MBTA Workers Could Lose Free Rides
BOSTON (AP) — Massachusetts Bay Transit Authority employees could be paying to ride the buses and subway cars under a proposal being considering by state lawmakers.
The Legislature’s Joint Committee on Transportation heard testimony on a bill Thursday that would prohibit MBTA workers and retirees from taking rides free of charge on the T subway cars and buses for personal travel, as they have for decades.
The proposal comes as the agency faces a $161 million deficit in its operating budget and officials search for new ways to boost revenues, such as selling advertising on its website and licensing T merchandize and clothing, to avoid fare hikes.
The employee pass is part of each employee’s wages and benefits package negotiated with the MBTA. The agency has labor agreements with 16 unions, and the bonus of free rides does not come without a cost to employees in other areas, union leaders say.
“This pass code for members is something that we have fought for in our collective bargaining process and given up on wages and benefits in the past to maintain this program,” testified James O’Brien, vice president of the Boston Carmen’s Union, the T’s largest union.
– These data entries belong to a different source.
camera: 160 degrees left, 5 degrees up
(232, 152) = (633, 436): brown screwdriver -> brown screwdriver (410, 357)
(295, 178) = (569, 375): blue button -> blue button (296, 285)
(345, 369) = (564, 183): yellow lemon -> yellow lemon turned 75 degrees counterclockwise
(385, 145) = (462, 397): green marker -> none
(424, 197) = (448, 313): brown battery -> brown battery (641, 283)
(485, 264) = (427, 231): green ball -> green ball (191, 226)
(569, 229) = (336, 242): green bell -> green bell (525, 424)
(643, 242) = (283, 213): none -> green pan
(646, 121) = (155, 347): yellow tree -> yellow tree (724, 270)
The agency and unions are in the process of negotiating contracts.
The T’s 6,288 employees took 2,231,021 rides, equaling 0.6 percent of the 380 million trips taken in fiscal year 2011, according to the MBTA. The 5,247 retirees took 137,099 trips during the same period.
Workers often ride the T as part of their daily work, and use their employee tap card to enter facilities or help customers, meaning the number of personal rides is likely much lower, according to O’Brien, who wanted the issue to remain part of contract negotiations while the state focuses on adequately funding public transportation.
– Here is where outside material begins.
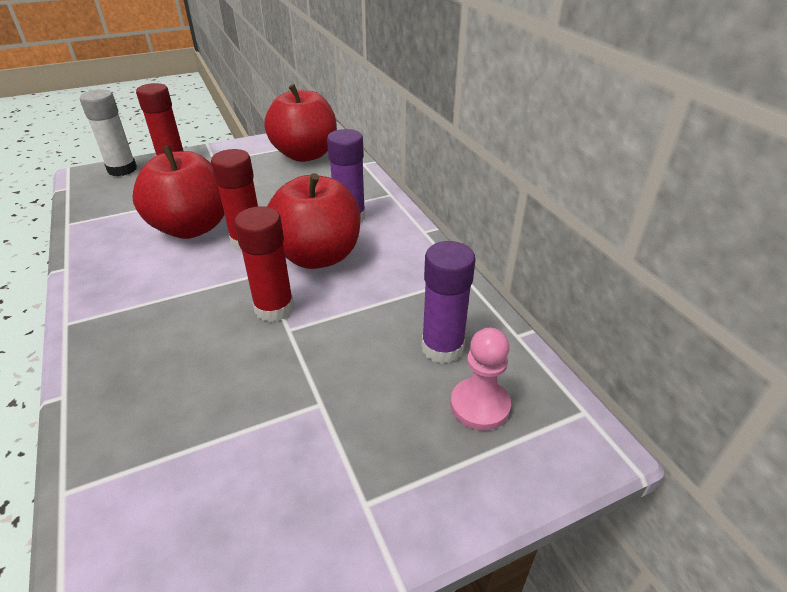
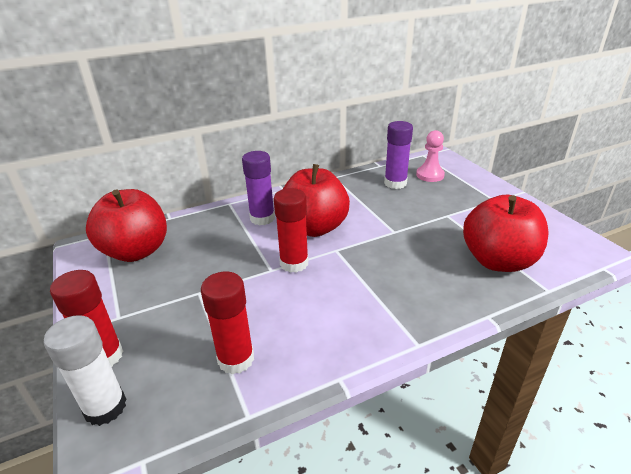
camera: 90 degrees left, 5 degrees down
(192, 228) = (269, 301): red apple -> red apple (498, 261)
(274, 308) = (376, 239): red glue stick -> red glue stick (236, 359)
“It’s just a shame to take a collective bargaining issue out of our hands,” he said.
The House chairman of the committee, Rep. William Straus, D-Mattapoisett, said lawmakers generally avoids getting involved in active labor negotiations, and noted that adequate funding was a vital issue for the committee.
Still, he acknowledged the impact costs can have on the cash-strapped agency.
“There’s no such thing as a small cost issue looking to funding the T,” he said.